Life After Death: Organ Transplant Recipients and the Families of their Donors
On Mother’s Day, Anna Hutt listened to her son’s heartbeat through a stethoscope. Sixteen-year-old Payton had been dead for three years after a biking accident not far from his family’s home in Iowa, but since 2014, his heart has kept Gary Flint, 64, alive. Flint was suffering from nonischemic cardiomyopathy, an enlargement of the heart and was one of seven patients who received life-saving organs from Payton.
According to the US Department of Health & Human Services, there are currently more than 119,000 Americans on the national transplant waiting list. Forty-eight percent are registered donors.
Hutt and Flint met three years after the transplant and her son’s death but the amount of time and the process of connecting a donor’s family with a recipient varies according to the transplant center and the organ procurement organization involved.
The University of Miami Health System’s Life Alliance Organ Recovery Agency requires that both parties express interest in communicating and that each party exchange a minimum of two pieces of written correspondence including contact or other identifying information before they meet. The possibility of meeting is a delicate matter for several reasons. One is that the recipient may feel a kind of survivor’s guilt, which could be compounded or overwhelming upon meeting the donor’s family. Another is that it often takes a long time for the recipient to recover from the procedure. Also, the family of the donor may not want to communicate with the recipient even if a long time has passed because it could make them re-experience their loss. On the other hand, if both parties want to meet, it can be highly beneficial to the healing process.

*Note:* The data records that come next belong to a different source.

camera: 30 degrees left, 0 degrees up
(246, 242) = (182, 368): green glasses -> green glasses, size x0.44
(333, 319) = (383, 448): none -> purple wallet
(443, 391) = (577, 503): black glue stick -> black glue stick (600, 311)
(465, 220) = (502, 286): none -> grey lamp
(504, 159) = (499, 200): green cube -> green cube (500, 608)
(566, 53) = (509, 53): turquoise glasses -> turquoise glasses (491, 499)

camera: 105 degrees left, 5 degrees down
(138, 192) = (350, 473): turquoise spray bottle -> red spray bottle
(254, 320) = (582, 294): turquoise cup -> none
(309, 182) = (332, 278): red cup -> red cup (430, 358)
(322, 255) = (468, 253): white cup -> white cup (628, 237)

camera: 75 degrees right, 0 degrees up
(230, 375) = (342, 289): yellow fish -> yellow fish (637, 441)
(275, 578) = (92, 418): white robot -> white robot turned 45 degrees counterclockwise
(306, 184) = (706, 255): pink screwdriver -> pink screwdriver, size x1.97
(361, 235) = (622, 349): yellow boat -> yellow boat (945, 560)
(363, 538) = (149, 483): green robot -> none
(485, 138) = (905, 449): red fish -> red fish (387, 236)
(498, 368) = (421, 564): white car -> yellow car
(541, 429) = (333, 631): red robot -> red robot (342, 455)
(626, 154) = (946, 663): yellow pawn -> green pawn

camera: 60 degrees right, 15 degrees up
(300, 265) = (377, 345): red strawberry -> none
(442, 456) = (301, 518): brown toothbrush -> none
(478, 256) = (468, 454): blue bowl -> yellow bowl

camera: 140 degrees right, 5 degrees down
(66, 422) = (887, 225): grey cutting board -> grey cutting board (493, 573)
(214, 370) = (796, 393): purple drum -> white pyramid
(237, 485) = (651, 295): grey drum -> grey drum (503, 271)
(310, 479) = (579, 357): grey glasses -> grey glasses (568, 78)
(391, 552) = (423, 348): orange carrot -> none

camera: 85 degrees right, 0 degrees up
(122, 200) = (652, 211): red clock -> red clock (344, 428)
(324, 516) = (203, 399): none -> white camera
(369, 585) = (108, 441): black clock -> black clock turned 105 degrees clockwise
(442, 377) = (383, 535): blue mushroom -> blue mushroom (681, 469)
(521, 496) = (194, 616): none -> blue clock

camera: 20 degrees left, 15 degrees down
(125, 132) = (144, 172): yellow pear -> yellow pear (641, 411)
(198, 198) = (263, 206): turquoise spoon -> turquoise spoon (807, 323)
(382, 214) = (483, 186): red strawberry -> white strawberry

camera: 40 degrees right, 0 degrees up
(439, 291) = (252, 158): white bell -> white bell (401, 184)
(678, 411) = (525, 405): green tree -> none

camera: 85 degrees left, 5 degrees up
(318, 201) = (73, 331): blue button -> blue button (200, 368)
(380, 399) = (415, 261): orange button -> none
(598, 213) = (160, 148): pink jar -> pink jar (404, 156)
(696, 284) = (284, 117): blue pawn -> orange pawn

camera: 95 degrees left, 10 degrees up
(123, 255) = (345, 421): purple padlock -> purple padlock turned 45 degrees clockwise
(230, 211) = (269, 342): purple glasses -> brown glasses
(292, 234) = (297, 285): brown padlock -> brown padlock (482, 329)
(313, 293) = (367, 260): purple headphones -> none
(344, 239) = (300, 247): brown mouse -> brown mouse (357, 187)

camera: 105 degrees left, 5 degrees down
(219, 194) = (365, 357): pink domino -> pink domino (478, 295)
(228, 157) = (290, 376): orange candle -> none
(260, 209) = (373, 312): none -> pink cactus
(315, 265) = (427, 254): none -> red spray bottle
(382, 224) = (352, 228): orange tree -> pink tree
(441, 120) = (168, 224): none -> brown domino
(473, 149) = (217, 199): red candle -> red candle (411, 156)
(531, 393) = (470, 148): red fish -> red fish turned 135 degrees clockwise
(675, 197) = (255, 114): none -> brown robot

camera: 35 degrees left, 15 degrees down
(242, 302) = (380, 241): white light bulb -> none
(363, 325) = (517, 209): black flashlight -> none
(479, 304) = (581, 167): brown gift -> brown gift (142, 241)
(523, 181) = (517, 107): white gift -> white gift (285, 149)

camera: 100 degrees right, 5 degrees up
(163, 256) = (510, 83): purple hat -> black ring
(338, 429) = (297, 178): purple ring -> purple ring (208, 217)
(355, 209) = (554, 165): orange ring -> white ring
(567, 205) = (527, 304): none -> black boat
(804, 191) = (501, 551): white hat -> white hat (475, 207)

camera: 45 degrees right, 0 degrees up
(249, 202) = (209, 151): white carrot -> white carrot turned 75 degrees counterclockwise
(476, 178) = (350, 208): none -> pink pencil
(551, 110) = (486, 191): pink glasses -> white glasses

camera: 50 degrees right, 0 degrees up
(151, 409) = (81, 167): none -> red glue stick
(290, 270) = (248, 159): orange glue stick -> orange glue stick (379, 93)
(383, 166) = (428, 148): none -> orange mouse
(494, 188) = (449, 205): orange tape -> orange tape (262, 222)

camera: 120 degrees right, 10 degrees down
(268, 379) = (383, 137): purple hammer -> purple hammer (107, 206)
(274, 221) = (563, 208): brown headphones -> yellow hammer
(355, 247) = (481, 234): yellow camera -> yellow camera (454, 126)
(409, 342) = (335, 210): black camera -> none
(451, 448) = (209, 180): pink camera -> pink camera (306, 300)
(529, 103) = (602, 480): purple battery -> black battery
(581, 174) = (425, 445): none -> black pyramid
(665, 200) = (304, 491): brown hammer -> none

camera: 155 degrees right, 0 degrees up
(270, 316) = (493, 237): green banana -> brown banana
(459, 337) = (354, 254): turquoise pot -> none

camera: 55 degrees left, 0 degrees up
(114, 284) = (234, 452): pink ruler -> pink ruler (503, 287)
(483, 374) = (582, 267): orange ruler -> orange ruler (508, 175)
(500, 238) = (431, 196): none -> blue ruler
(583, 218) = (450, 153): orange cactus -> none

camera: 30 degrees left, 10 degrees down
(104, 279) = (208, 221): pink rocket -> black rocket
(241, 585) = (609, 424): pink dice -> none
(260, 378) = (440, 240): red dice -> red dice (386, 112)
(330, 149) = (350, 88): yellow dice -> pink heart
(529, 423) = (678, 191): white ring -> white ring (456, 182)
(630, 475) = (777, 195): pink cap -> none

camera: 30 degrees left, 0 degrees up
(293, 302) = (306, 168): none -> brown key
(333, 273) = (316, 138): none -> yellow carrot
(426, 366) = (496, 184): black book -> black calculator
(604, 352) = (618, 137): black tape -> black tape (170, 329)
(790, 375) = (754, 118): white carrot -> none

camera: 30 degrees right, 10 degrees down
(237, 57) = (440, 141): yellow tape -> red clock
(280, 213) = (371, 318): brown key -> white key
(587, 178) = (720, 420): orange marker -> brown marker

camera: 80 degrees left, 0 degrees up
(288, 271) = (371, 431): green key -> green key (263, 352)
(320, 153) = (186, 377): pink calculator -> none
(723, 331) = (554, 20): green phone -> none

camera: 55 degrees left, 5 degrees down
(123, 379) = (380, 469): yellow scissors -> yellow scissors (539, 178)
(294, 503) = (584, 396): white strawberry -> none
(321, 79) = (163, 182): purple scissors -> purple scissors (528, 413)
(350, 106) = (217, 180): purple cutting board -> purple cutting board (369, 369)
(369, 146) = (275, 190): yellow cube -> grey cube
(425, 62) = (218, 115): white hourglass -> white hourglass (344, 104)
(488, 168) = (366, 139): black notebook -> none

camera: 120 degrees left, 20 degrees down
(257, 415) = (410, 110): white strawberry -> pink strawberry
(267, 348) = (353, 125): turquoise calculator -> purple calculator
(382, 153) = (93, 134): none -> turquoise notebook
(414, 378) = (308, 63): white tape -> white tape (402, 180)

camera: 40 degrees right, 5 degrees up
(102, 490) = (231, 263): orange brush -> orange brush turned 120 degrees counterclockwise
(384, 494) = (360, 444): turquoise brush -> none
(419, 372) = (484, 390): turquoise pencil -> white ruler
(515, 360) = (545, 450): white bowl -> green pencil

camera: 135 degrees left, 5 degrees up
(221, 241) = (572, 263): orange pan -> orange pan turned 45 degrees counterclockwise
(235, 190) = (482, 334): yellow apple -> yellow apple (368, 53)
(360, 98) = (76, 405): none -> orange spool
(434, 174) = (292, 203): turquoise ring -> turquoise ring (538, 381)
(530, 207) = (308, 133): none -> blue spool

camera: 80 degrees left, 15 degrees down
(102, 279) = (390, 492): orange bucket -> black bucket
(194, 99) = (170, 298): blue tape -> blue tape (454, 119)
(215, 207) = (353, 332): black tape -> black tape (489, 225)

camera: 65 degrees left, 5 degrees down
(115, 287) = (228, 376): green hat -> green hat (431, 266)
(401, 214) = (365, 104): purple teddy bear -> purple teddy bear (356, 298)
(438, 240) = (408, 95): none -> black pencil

Gary Flint and Anna Hutt began writing and calling each other one year after the transplant. Not only did Flint let Payton’s mother listen to his heart with a stethoscope, he had a recording of it stuffed inside a bear, which he and his family gave to her. Even though Hutt questioned her son’s decision when he filled out his learner’s permit at the Iowa Department of Motor Vehicles, she has come to embrace his decision. Flint says Payton’s gift has given him a “second chance at life.” Hutt says she “couldn’t think of a better man for the heart.” “I want him to live. I want him to smile and I want him to be happy.”